#### ENTRIES SUPPLIED

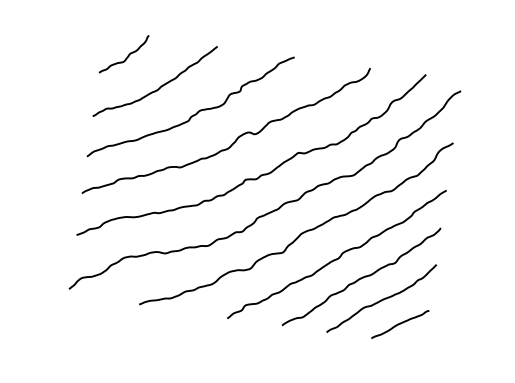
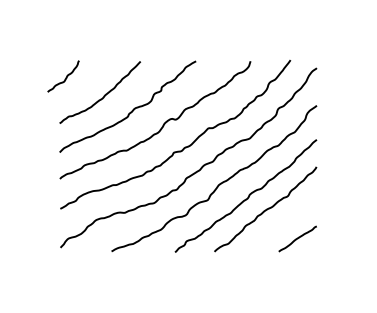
curve: (126, 56) -> (65, 77), moved
curve: (382, 298) -> (282, 222), removed

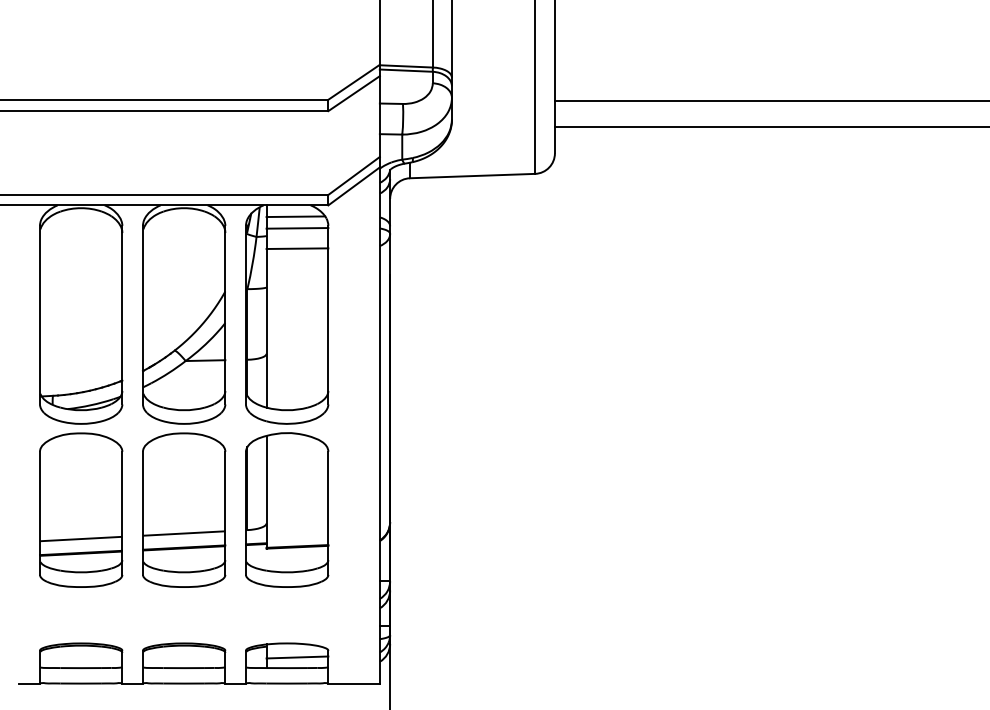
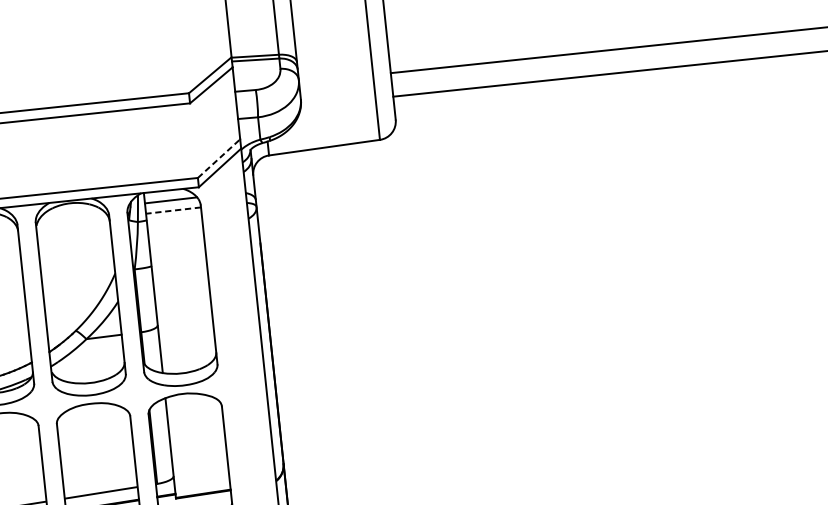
line: (354, 175) -> (219, 158), solid -> dashed
line: (297, 228) -> (173, 210), solid -> dashed
line: (297, 248) -> (175, 228), removed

########

• _TASK PROMPT_
Give back, word for word, the lines from the one with "line: (354, 175)" through the last line of the entries, both included, and no other line.

• _ANSWER FOR THIS EXERCISE_
line: (354, 175) -> (219, 158), solid -> dashed
line: (297, 228) -> (173, 210), solid -> dashed
line: (297, 248) -> (175, 228), removed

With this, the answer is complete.